Oleh: Dr. Adian Husaini (www.adianhusaini.id)
Dalam buku Ilmu Pengetahuan Sosial, terbitan Kemendikbud, kurikulum 2013, untuk SMP/MTS kelas VIII, ditulis: “Secara umum, kegagalan perjuangan rakyat Indonesia di berbagai daerah dalam mengusir penjajah adalah:… Bersifat lokal/kedaerahan… lebih mengandalkan kekuatan senjata… tergantung pada pimpinan… belum terorganisir secara nasional dan modern (hlm.91)
Kasihan anak-anak tingkat SMP itu. Sejak dini, mereka sudah diajarkan tentang kekalahan dan kegagalan para pejuang! Buku ini memberikan cara pandang tentang “kegagalan perjuangan” para pahlawan yang berjuang melawan penjajah. Bahwa, para pahlawan kita itu gagal dalam mengusir penjajah! Lalu, dianalisis sebab-sebab kegagalan mereka.
Secara kasat mata, para pahlawan itu memang tidak berhasil mengusir penjajah. Tapi, perjuangan mereka tidak gagal. Sebab, perjuangan para pahlawan itu tidak berhenti di medan perang. Para pengikut mereka terus melakukan perlawanan terhadap penjajah dalam bentuk pendidikan atau dakwah.

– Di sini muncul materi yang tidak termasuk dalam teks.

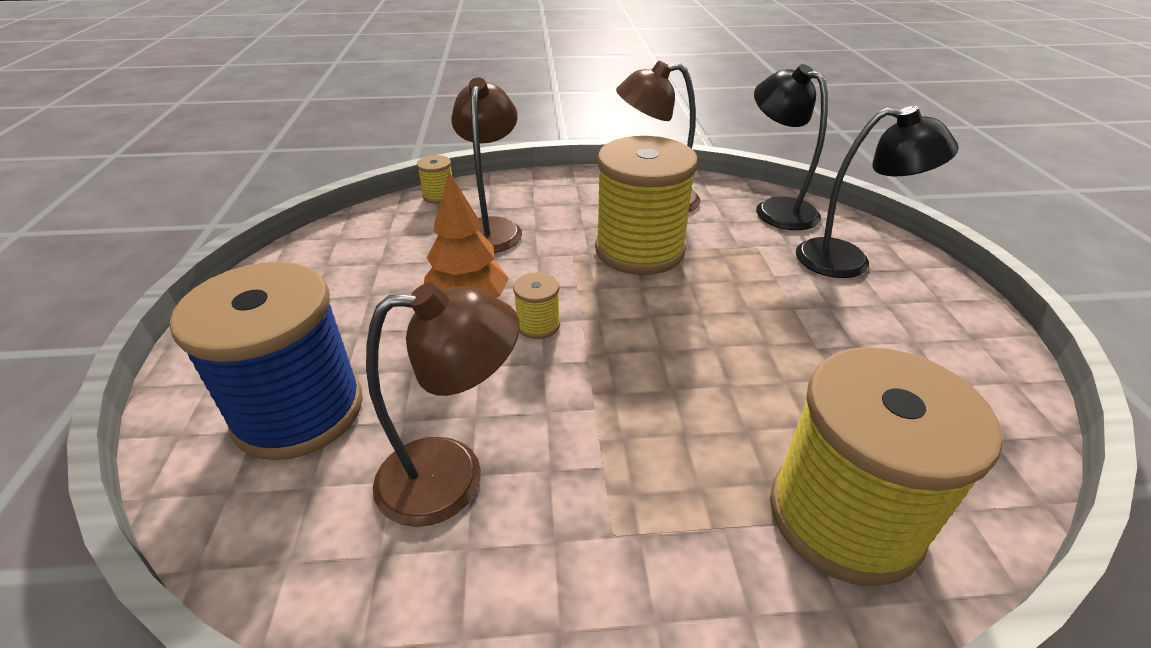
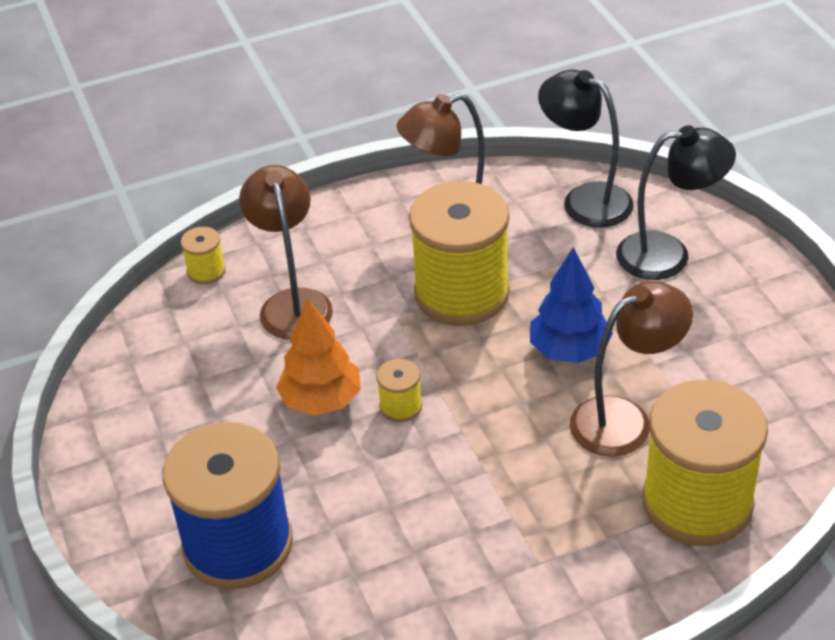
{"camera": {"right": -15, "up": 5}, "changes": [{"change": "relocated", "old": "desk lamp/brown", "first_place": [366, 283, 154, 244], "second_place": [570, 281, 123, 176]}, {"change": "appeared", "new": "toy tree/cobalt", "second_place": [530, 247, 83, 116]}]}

Karena itu, sepatutnya, kita berhati-hati memberikan istilah “gagal” atau “kalah” untuk perjuangan para pahlawan tersebut. Sebutlah perjuangan Pangeran Diponegoro dan para pahlawan lainnya. Apakah Diponegoro gagal? Apakah perjuangan Syekh Yusuf Maqassari, Cut Nya’ Dien, Teuku Umar, Antasari, Sultan Hasanuddin, dan sebagainya, bisa dikatakan gagal?
Tidak! Perjuangan mereka tidak gagal. Meski mereka gugur atau ditangkap dan diasingkan penjajah, perjuangan mereka tidak gagal. Mereka menang, karena telah berani melakukan pilihan hidup yang benar. Mereka tidak berkhianat. Kekalahan di medan tempur adalah kemenangan yang tertunda. Ruh perjuangan mereka terus mengalir dari waktu ke waktu; dari generasi ke generasi, sampai akhirnya penjajah terusir dari bumi Indonesia.